Research Project: Biology, Etiology and Host Resistance in Vegetable Crops to Diseases and Nematodes

Location: Vegetable Research

Title: Elucidation of resistance signaling and identification of powdery mildew resistant mapping loci (ClaPMR2) during watermelon-podosphaera xanthii interaction using RNA-seq and whole-genome resequencing approach

item MIHIR, MANDAL - Claflin University
item HAKTAN, SUREN - Virginia Tech
item Kousik, Chandrasekar - Shaker

Submitted to: Scientific Reports
Publication Type: Peer Reviewed Journal
Publication Acceptance Date: 7/31/2020
Publication Date: 8/20/2020
Citation: Mihir, M., Haktan, S., Kousik, C.S. 2020. Elucidation of resistance signaling and identification of powdery mildew resistant mapping loci (ClaPMR2) during watermelon-podosphaera xanthii interaction using RNA-seq and whole-genome resequencing approach. Scientific Reports.
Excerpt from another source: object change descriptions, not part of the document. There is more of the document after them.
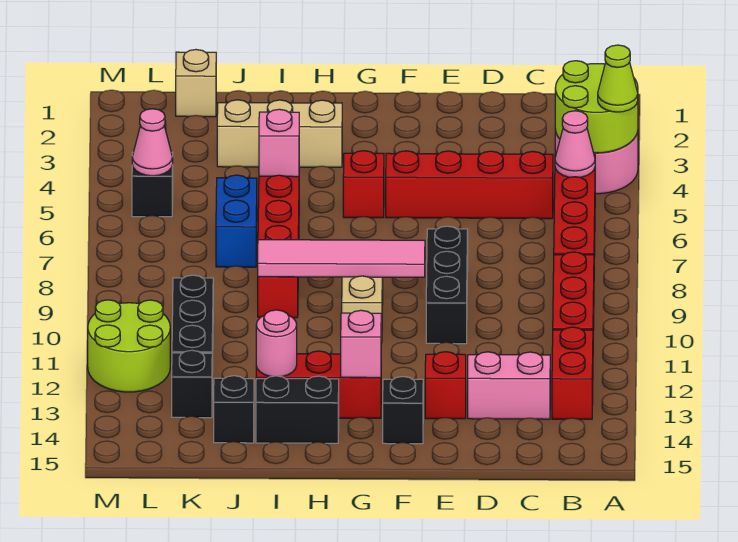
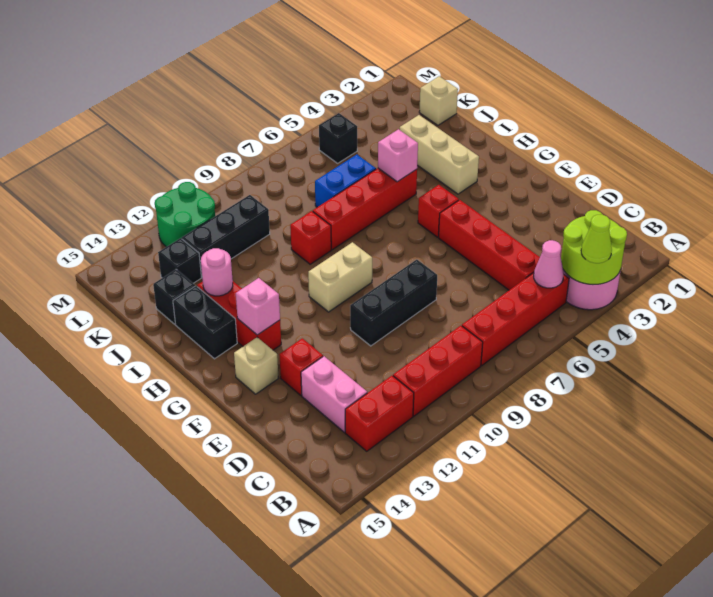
pink tile F9:I9 level 2 -> none
black brick F14 level 1 -> tan brick F14 level 1
pink cone L5 level 2 -> none
lime round brick L11:M12 level 1 -> green round brick L11:M12 level 1

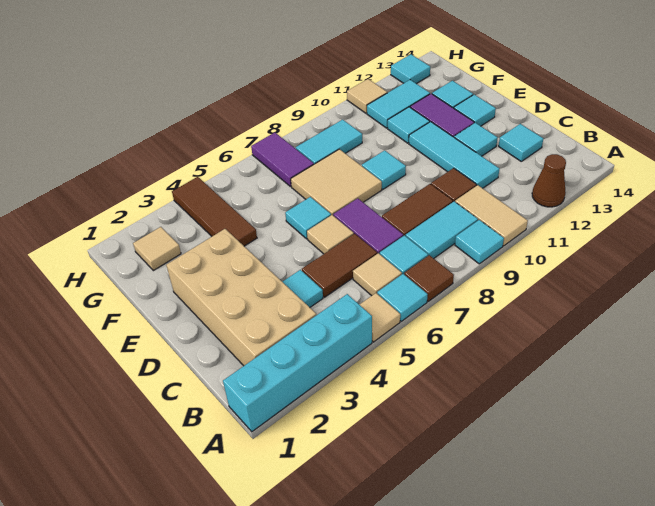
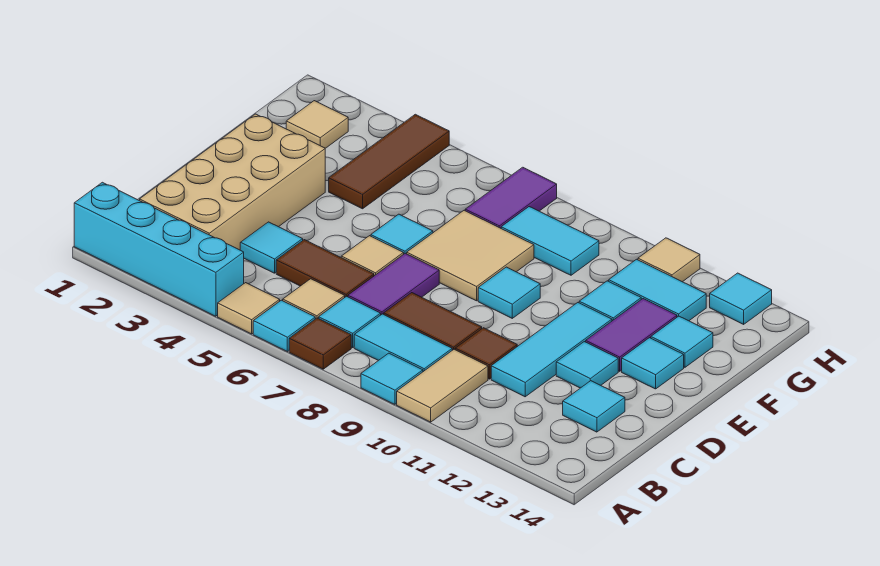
brown cone A12 level 1 -> none

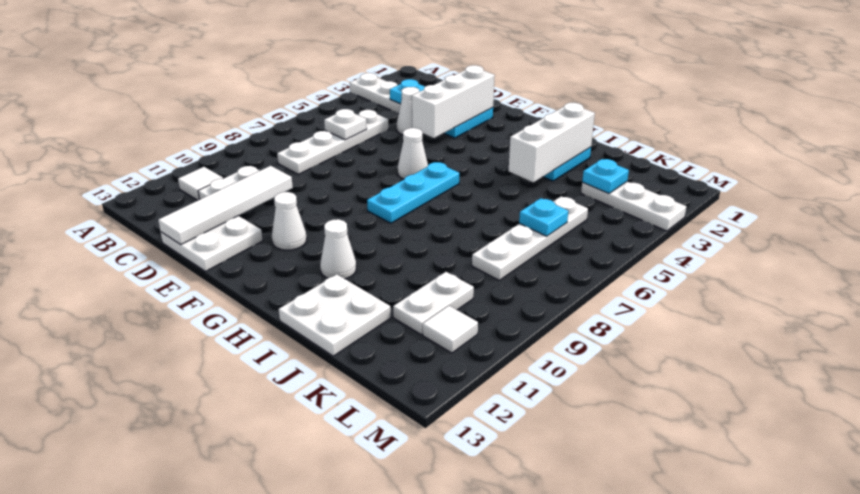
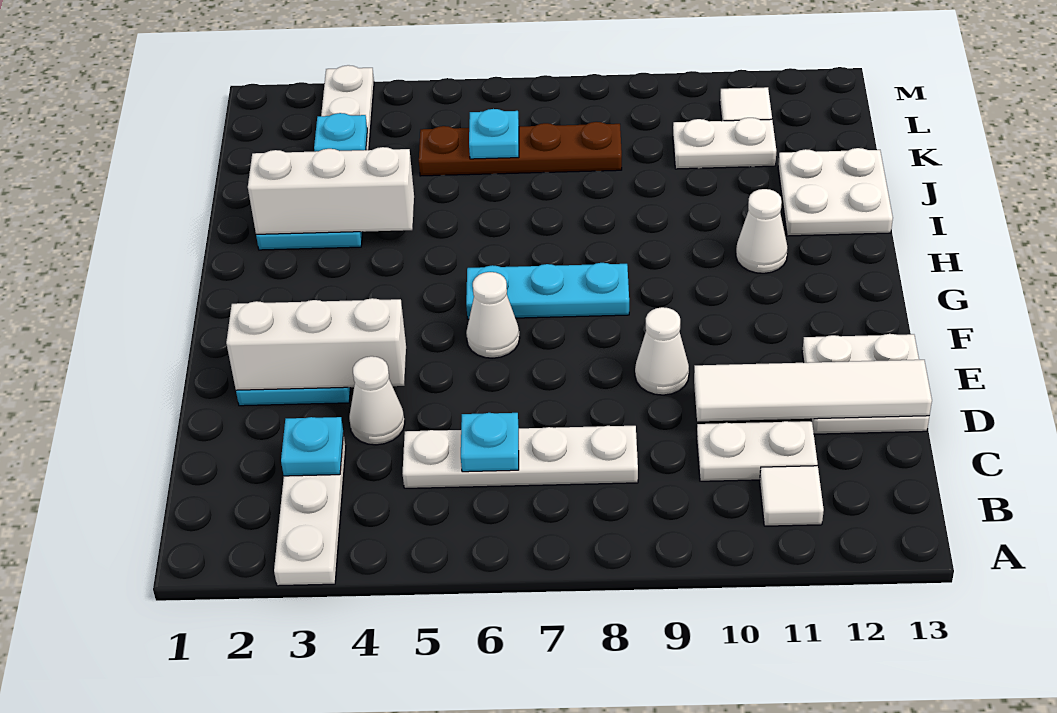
white plate C6 level 2 -> cyan plate C6 level 2
white cone F11 level 1 -> white cone E9 level 1
white plate K5:K8 level 1 -> brown plate K5:K8 level 1

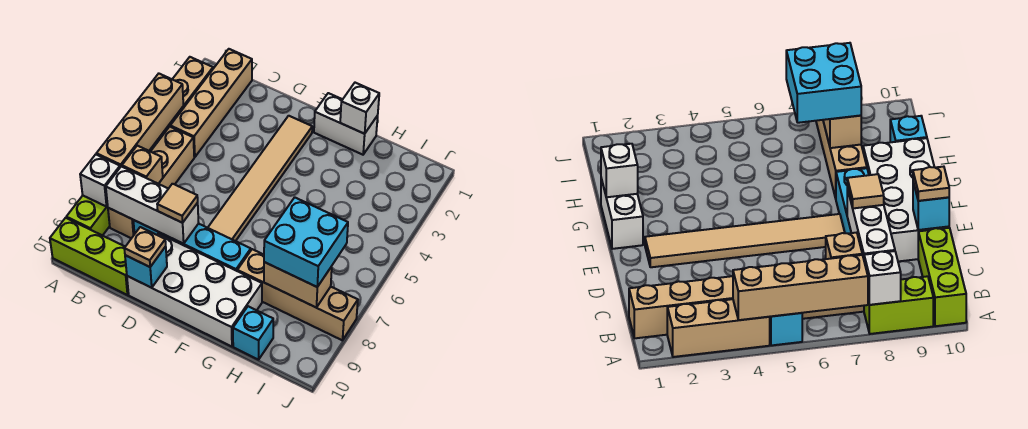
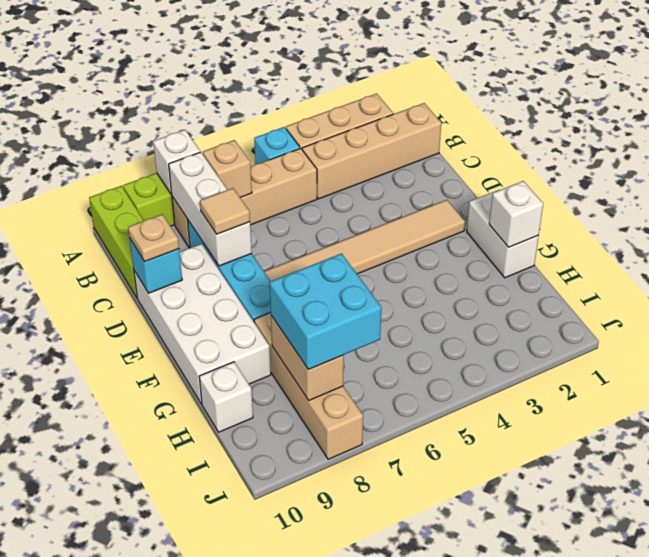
tan brick A4:A7 level 2 -> none
cyan brick H10 level 1 -> white brick H10 level 1

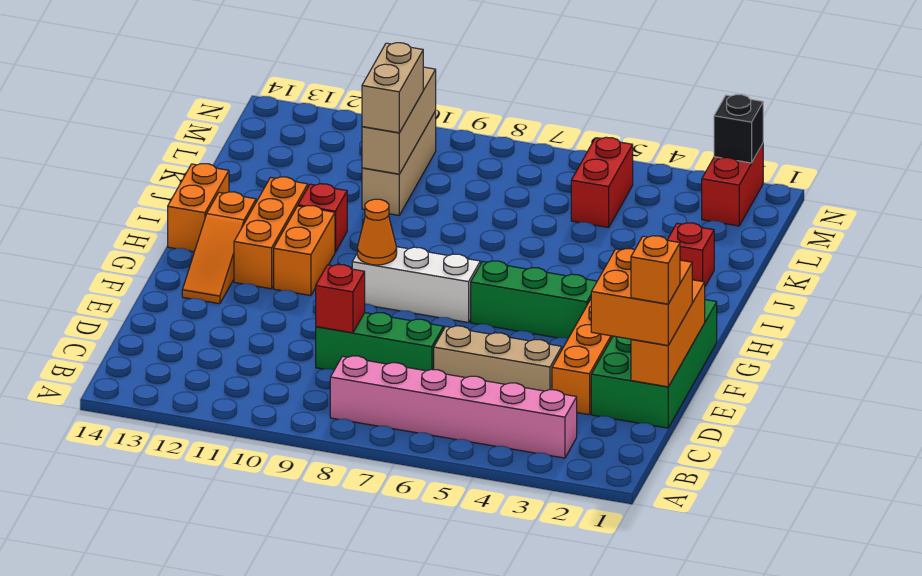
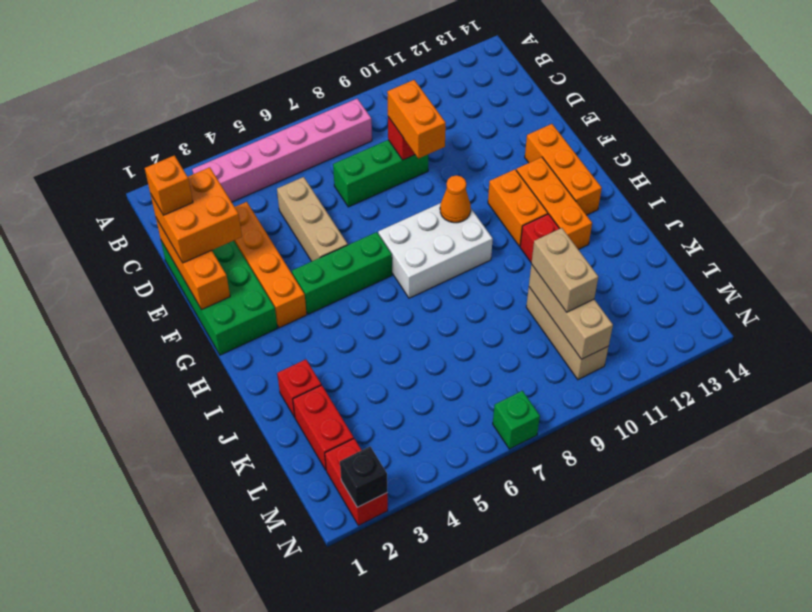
tan brick D4:D6 level 1 -> tan brick D5:F5 level 1
orange slope F13:H13 level 1 top H -> orange brick F13:H13 level 1
white brick G7:G9 level 1 -> white brick G7:H9 level 1
orange brick H14:I14 level 1 -> orange brick D9:E9 level 3
red brick L5:M5 level 1 -> red brick K2:L2 level 1
none -> green brick N7 level 1

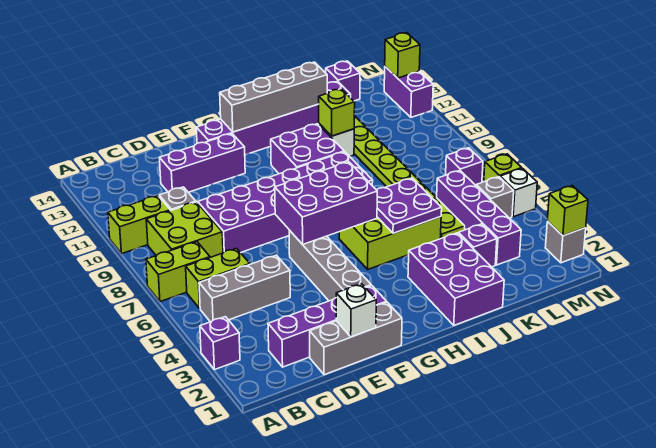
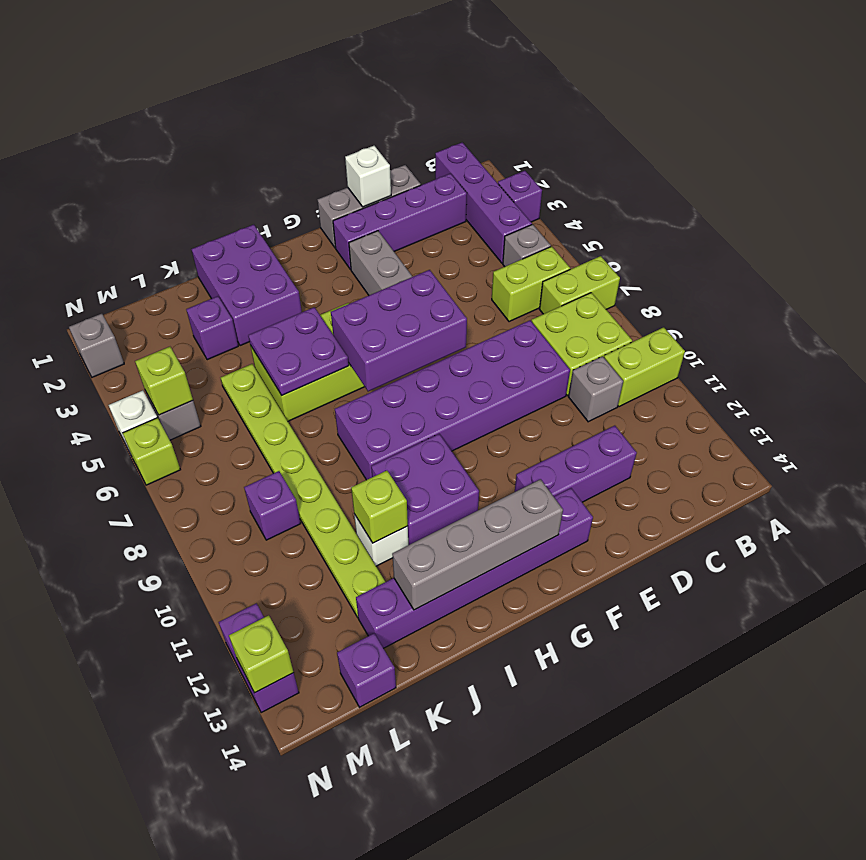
grey brick B5:D5 level 1 -> grey brick B5 level 1
purple brick L3:L6 level 1 -> purple brick B1:B4 level 1
purple brick M7 level 1 -> purple brick L9 level 1
lime brick N2 level 2 -> lime brick M5 level 2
Interpretive Summary: Watermelon is an important vegetable crop grown in 44 states in the U.S.A. Many diseases and pests attack watermelon seedlings and plants and reduce their yield resulting in monetary loss for growers. One such disease, known as powdery mildew can infest watermelon seedlings and can cause reduced vigor or death of seedlings. Growers routinely spray pesticides to manage powdery mildew of watermelon. ARS scientists in Charleston, SC developed one excellent source of resistance to this disease and characterized the mechanisms of resistance in this line called USVL531-MDR. The developed a potential marker to be used in breeding program to incorporate this resistance into commercial cultivar. The results of this study will be useful to seed industry and University vegetable breeders to develop new watermelon varieties with resistance to powdery mildew. The results will also be useful to watermelon growers, extension workers, seed industry and University researchers to help manage powdery mildew in the greenhouse where watermelon seedlings are generally grown.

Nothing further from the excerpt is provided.